India’s stock market faced an all-out selloff on Friday as the escalating war with Iran in West Asia pushed crude oil prices above $100 a barrel, threatening the inflation outlook and fiscal stability of Asia’s third-largest economy.
The benchmark 30-share S&P BSE Sensex in Mumbai fell 2.07% or 1,579.82 points to 75,070.44, while the broader NSE Nifty 50 fell 2.22% to 23,305.75. Equity losses also weighed on currency and bond markets as investors grappled with the impact of the prolonged war and the closure of the vital Strait of Hormuz shipping lane.
The rupee fell to an all-time low of 92.4325 per dollar, breaking its previous record set a day earlier. The currency has now lost about 1.5% of its value since the Iran war began. According to local traders, the decline would have been more severe had the Reserve Bank of India not intervened aggressively in the spot and futures markets.

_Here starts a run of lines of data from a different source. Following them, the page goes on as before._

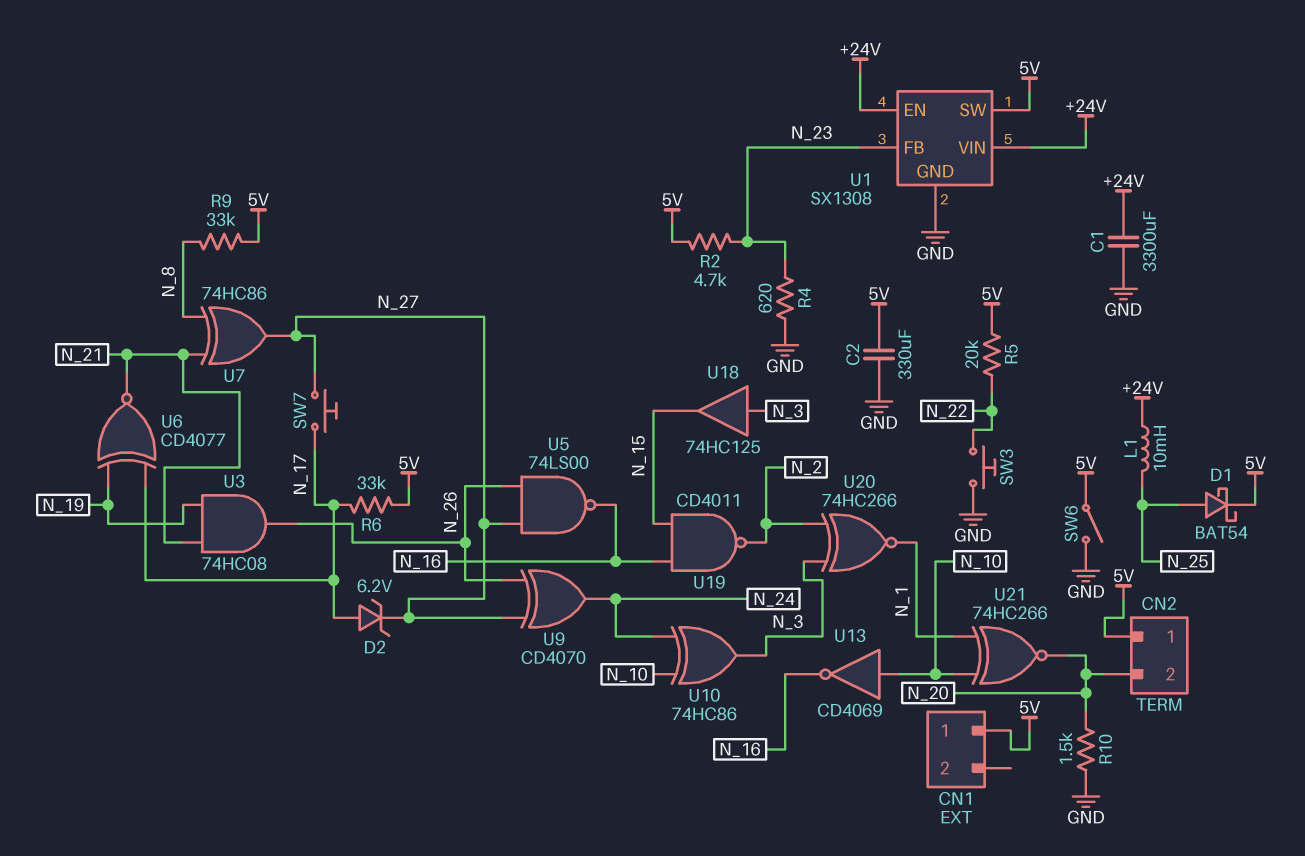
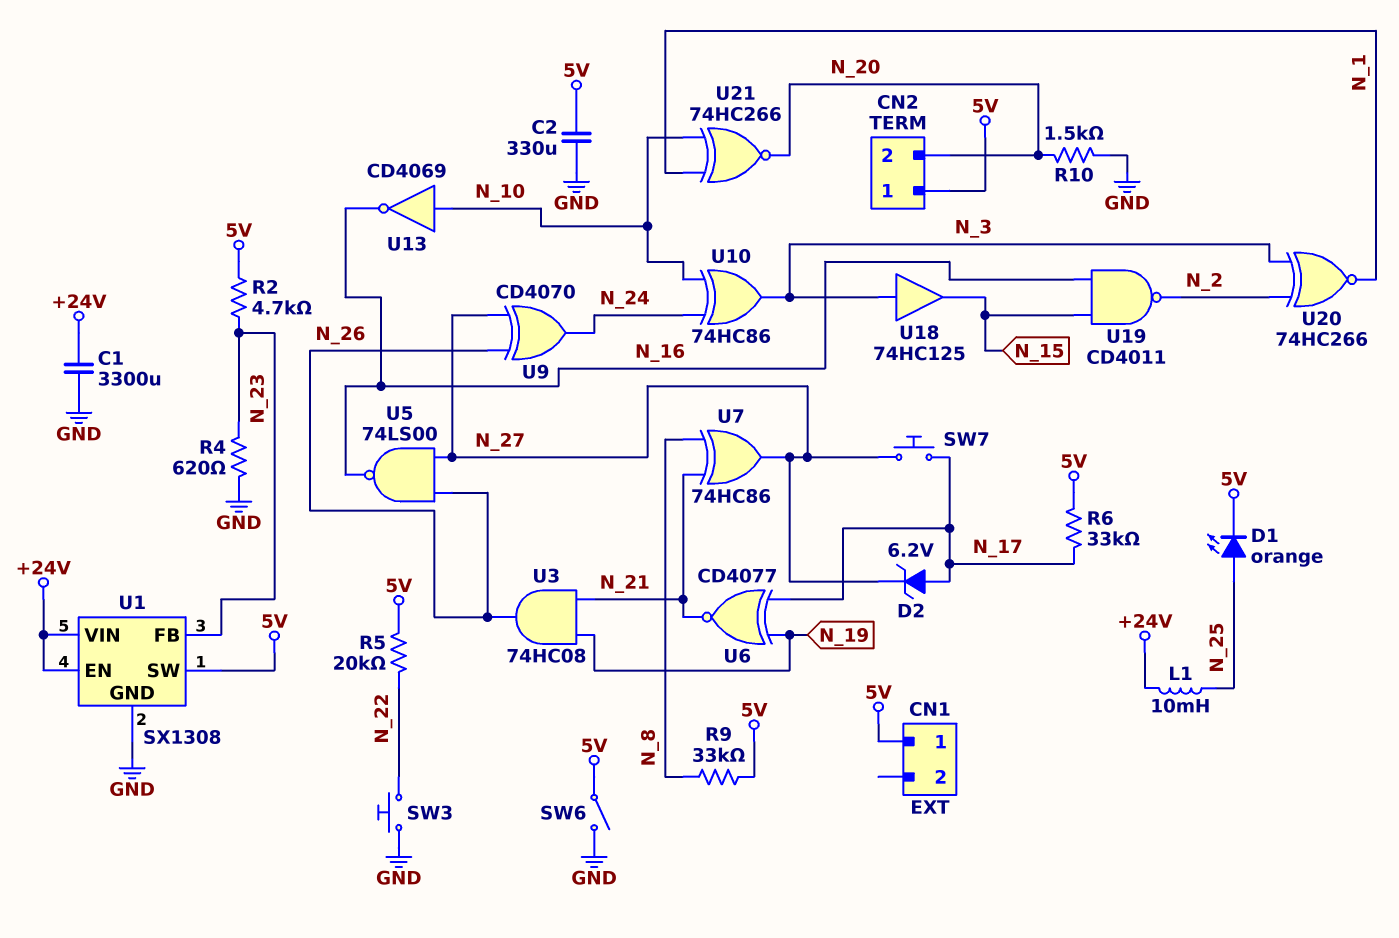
D1: schottky BAT54 (A N_25, K 5V) -> LED orange (A N_25, K 5V)

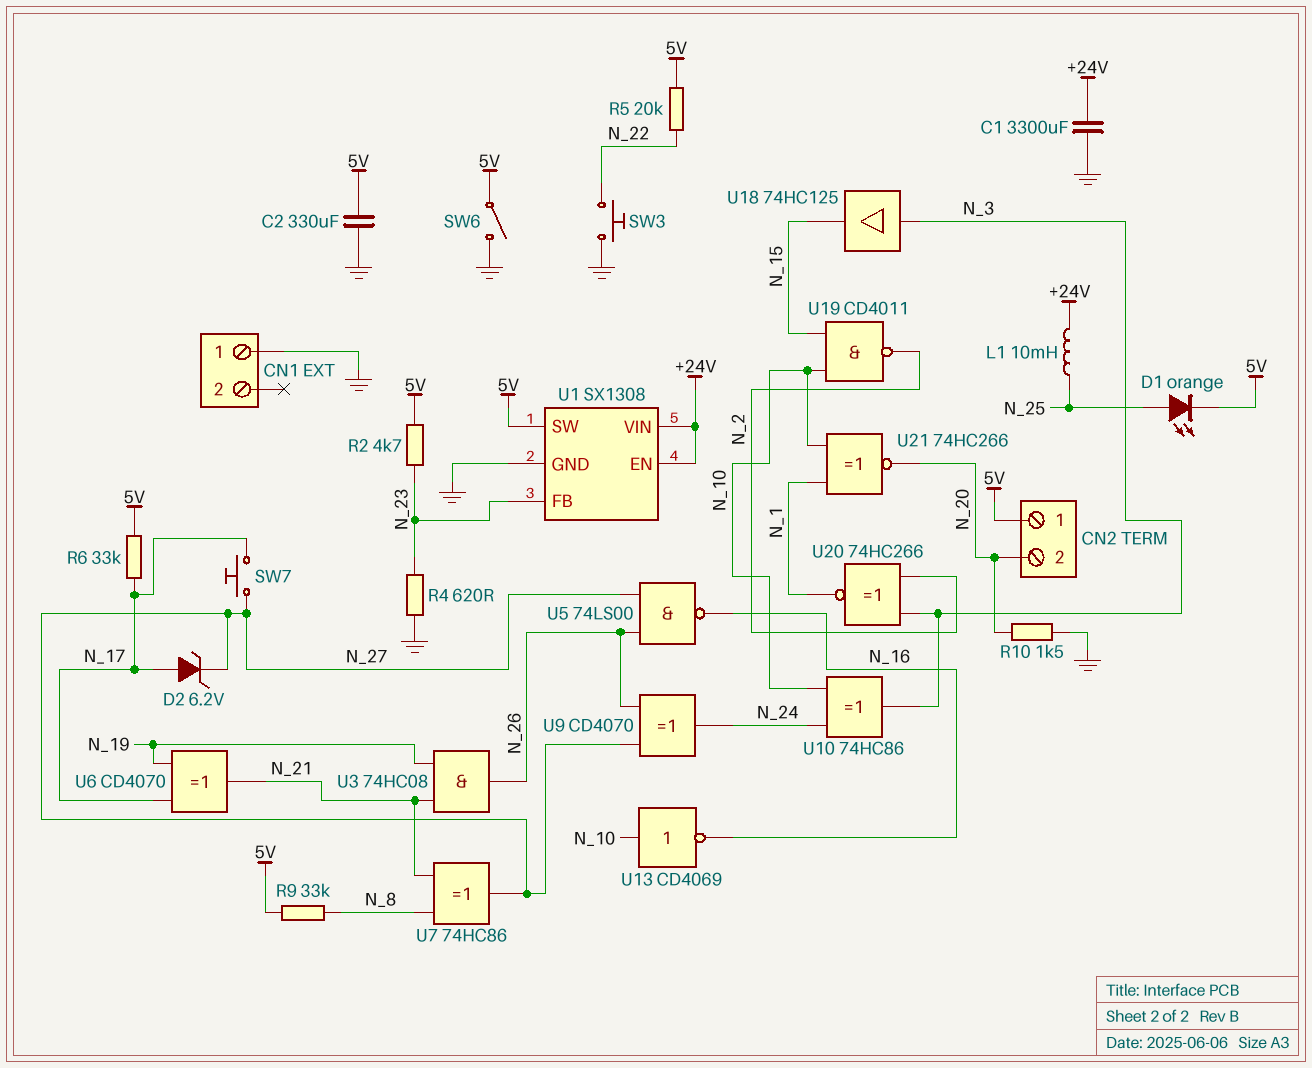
CN1 pin 1: 5V -> GND
U6: XNOR CD4077 (in N_17, in N_19, out N_21) -> XOR CD4070 (in N_17, in N_19, out N_21)
U19: NAND CD4011 (in N_15, in N_16, out N_2) -> NAND CD4011 (in N_10, in N_15, out N_2)

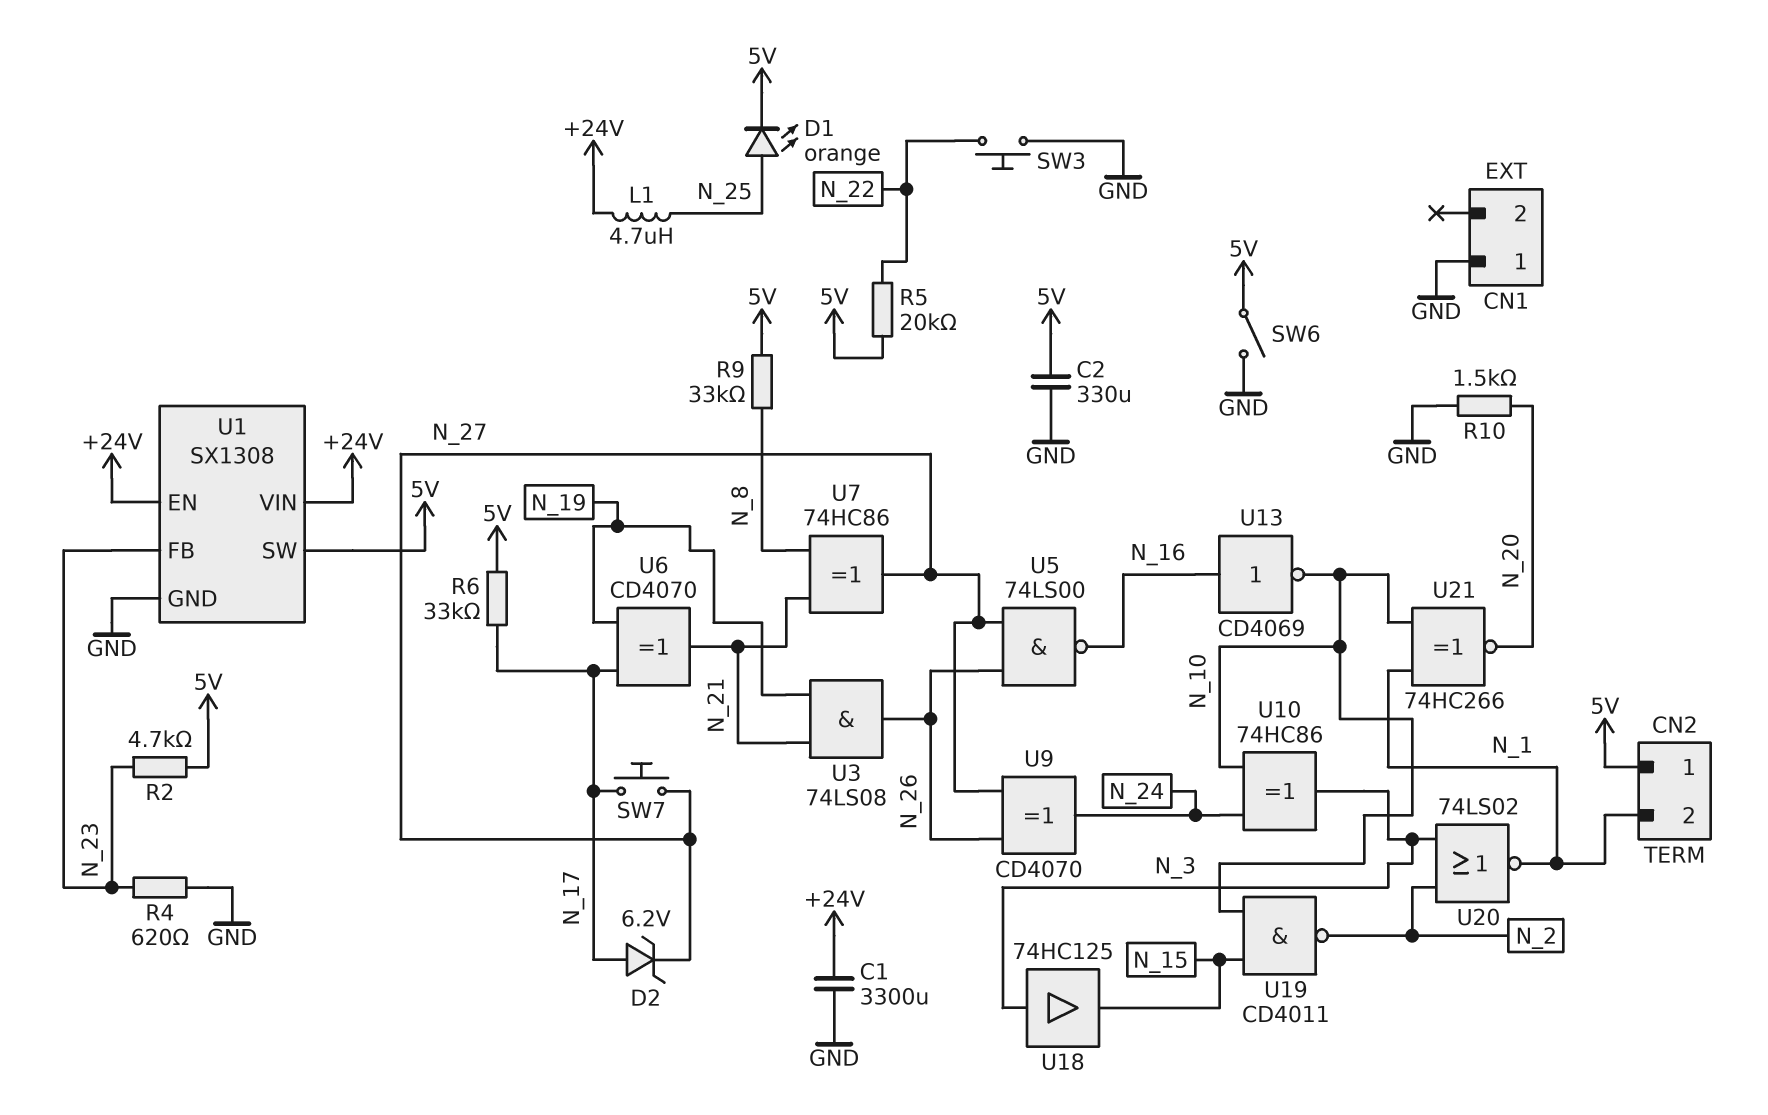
CN2 pin 2: N_20 -> N_1
L1: 10mH (+24V, N_25) -> 4.7uH (+24V, N_25)
U3: AND 74HC08 (in N_19, in N_21, out N_26) -> AND 74LS08 (in N_19, in N_21, out N_26)
U13: NOT CD4069 (in N_10, out N_16) -> NOT CD4069 (in N_16, out N_10)
U20: XNOR 74HC266 (in N_2, in N_3, out N_1) -> NOR 74LS02 (in N_2, in N_3, out N_1)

“The risk-on trend globally is deepening as the conflict approaches the two-week mark,” said a private-bank trader. “For an oil-import-dependent country like India, the combination of crude above $100 and a weak currency creates a classic twin-deficit concern.”
energy shock
Global benchmark Brent crude climbed to $101 a barrel on Friday. For India, which imports more than 80% of its oil needs, the price rise is a direct hit to its growth-inflation dynamics. HDFC Bank Ltd. analysts warned that if the conflict causes oil prices to average $90 a barrel, headline inflation could rise to 5%-5.5% for the fiscal year ending March 31, 2027 — about 100 basis points higher than previous forecasts.
One basis point is one hundredth of one percentage point.
The impact of the energy shock was visible on the industrial and metal sectors. Larsen & Toubro Ltd and Tata Steel Ltd fell over 4% each, leading the Sensex decline. Defense and infrastructure stocks also suffered losses, with Bharat Electronics Ltd and UltraTech Cement Ltd among the major laggards. In contrast, defensive plays like Hindustan Unilever Ltd. and Bharti Airtel Ltd. managed to post modest gains.
bond yields rose
The selling extended to the sovereign debt market, where the benchmark 6.48% 2035 bond yield rose to 6.6744%. Bond prices – which move inversely to yields – have come under pressure as traders priced in a “higher-longer” interest rate environment.
RBI has sought to control the market by conducting ₹OMO purchases worth Rs 50,000 crore were made earlier this week and a similar launch is planned on Friday.
Despite these efforts, the swaps market signaled growing concern – the one-year overnight indexed swap (OIS) rate rose 5 basis points to 5.81%, indicating the RBI may have limited room to ease policy if energy costs remain high.
capital flight
Geopolitical tensions have led to a sharp reversal in foreign capital inflows, which had been a pillar of Indian equity strength earlier this year. Foreign investors have sold Indian shares worth about $5 billion so far this month, according to data compiled by Bloomberg.
Looking to the future, economists are preparing for further devaluation of the currency. MUFG Bank Ltd warned that if oil remains at $120 a barrel amid energy shortage, the rupee could weaken to 97.50 or lower. Quantico Research offered an even more bearish outlook, suggesting the currency could reach 98.5 by March 2027 under a persistent $100-a-barrel scenario.
“The market is currently in a ‘left tail risk’ environment,” MUFG analysts wrote in a note. “Until there is clarity on the scale of the Strait of Hormuz and Iran-Israel tensions, Indian assets will remain on the defensive.”